This Hong Kong horror-adventure is directed by Lam Ngai Kai (aka Nam Lai Choi, aka Simon Nam) and stars Chow Yun-Fat, Maggie Cheung, Dick Wei and Sibelle Hu.
Adventurer Yuan must return to North Thailand and confront the chief of the Worm Tribe in order to look for the cure to a spell which is slowly killing him. Tagging along with him is pushy reporter Tsai-Hung and, later, his mentor Mr. Wei (Chow Yun-Fat).
After a shoot ’em up/kung fu punch-up/police siege start, the film soon settles down to the proper tale it intends to tell. This means lots of cave sets, guttering torches, masses of mad tribesmen, fighting and slimy monsters.
Though it’s not a fighting-oriented film to the extent that, for instance, WE’RE GOING TO EAT YOU is, THE SEVENTH CURSE does boast very good choreography when a scrap starts.
The wire work is really over the top: whenever someone is kicked, or shot, they fly about a quarter of a mile backwards! In one amazing scene Yuan blasts a guy with his gun at the same time as his partner Heh Lung shoots the same tribesman with an arrow in slow motion.
When Yuan finds out that he needs the stone eyeball from a Buddha statue to prevent the onset of the Seventh Curse that will kill him, it gives the filmmakers a fine excuse to have some neat stunts on top of an impressively large statue. Rope-swinging, saffron-robed assailants, booby traps and crumbling chunks of stone confront our heroes as they ascend the Buddha. The sequence becomes more outrageous once the stone eyeballs have been removed from the statue. Blood spurts from the Buddha’s sockets as the head falls off and rolls after Yuan à la RAIDERS OF THE LOST ARK!
The two critters featured in this Far East weird-fest are Old Ancestor and Little Ghost.
Little Ghost is the product of a spell utilising the blood of a hundred children.
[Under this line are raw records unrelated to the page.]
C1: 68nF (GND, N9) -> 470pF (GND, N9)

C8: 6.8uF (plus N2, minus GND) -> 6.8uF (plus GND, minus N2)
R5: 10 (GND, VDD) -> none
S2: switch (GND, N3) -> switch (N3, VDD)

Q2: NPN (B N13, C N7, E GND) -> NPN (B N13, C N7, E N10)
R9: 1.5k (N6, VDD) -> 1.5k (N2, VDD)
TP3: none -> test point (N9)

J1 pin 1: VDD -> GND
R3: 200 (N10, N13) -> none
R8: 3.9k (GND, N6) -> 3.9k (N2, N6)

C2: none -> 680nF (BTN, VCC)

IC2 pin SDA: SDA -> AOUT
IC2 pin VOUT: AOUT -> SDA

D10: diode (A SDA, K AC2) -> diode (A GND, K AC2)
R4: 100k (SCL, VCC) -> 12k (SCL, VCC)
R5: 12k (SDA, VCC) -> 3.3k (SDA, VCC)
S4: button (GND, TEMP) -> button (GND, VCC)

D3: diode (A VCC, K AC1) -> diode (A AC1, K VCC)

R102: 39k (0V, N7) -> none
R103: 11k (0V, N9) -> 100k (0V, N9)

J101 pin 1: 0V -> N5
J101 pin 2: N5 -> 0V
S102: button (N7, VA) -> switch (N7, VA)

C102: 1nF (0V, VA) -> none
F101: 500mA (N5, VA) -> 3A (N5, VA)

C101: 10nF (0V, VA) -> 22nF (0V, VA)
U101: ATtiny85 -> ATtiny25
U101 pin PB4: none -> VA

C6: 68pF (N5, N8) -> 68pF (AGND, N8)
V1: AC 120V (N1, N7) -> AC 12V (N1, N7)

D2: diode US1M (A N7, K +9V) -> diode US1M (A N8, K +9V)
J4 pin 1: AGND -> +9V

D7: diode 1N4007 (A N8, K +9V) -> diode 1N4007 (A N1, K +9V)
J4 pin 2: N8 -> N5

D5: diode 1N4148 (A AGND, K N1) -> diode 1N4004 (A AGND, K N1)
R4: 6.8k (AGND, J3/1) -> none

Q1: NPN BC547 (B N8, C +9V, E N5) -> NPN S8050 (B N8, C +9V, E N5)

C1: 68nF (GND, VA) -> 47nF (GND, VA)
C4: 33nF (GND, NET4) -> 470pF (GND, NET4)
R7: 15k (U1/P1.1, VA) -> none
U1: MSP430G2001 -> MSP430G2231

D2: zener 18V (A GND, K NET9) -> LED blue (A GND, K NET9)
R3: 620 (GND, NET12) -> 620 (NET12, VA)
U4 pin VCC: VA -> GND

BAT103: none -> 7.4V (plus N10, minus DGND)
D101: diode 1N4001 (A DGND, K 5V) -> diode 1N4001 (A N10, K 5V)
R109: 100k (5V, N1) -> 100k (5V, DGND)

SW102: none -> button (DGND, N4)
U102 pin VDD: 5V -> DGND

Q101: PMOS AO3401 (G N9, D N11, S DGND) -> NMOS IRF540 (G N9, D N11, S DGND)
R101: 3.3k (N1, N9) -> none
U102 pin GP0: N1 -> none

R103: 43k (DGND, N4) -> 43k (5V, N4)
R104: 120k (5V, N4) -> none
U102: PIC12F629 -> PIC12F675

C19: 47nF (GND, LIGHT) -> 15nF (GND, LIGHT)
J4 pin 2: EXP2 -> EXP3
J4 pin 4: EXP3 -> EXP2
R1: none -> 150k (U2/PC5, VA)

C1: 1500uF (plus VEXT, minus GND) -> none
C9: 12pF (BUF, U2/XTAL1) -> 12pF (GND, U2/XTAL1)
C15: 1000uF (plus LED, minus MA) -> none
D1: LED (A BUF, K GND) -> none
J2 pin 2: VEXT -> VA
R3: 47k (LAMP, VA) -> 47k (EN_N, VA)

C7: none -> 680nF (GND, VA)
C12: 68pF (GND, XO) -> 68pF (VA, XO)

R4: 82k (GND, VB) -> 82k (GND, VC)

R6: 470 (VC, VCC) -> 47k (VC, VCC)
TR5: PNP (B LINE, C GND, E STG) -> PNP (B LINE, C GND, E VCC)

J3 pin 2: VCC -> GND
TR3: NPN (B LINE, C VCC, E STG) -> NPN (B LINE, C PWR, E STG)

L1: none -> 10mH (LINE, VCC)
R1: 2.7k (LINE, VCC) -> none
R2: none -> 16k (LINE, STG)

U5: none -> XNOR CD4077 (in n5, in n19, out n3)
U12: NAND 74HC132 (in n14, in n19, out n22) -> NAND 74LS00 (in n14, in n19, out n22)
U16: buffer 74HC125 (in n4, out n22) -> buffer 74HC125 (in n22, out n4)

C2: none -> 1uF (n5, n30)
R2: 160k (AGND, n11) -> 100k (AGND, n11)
It has a strange head (resembling the Mekon from the British Eagle comic strip), which is attached to a slimy tail. It also has a pair of little arms. This odd ‘ghost’ is captured with the aid of a pregnant cow’s placenta! This could only happen in a Hong Kong film, eh?
Old Ancestor dwells in his stone coffin in a cave and, when he originally appears, is in the form of a glowing-eyed, clacking-jawed skeleton covered in dry skin. Operated, I assume, as a full-scale marionette, Old Ancestor closely resembles the Japanese skeleton in 1986’s THE GHOST SNATCHERS (also directed by Lam Ngai Kai).
Once it drinks the blood of a victim, Old Ancestor does a bit of transforming, to become a huge beastie with an elongated head. Unlike the really nifty ‘split head’ monster in 1988’s PEACOCK KING (also directed by Lam Ngai Kai), which looked good in both long shots and close-ups, Old Ancestor only really impresses during the close-up shots of the head and hands distorting.
As soon as we see the complete creature, with its webbed wings, the man-in-a-suit monstrosity is reminiscent of a cross between a Mahar from AT THE EARTH’S CORE (1976) and the rubbery Dagoth god-monster from the finale of CONAN THE DESTROYER (1984). In other words… Old Ancestor looks chintzy, but is fun to watch as it whirls about the cavern! The first person we see get killed by Old Ancestor does what probably many victims confronted by a monster would do: he voids his bladder!
Finally, it is left to Chow Yun-Fat to deal with the toothy adversary… by blowing the critter away with a rocket launcher! Way to go Chow!
All in all, THE SEVENTH CURSE is a fine ripping yarn.
(Oh yeah, look out for the action scene where Yuan crashes his jeep through a Worm Tribe hut in slow motion: one unfortunate stuntman fails to get out of the way and is hit! I’m sure it was an accident and was not intended that way, but… ouch!)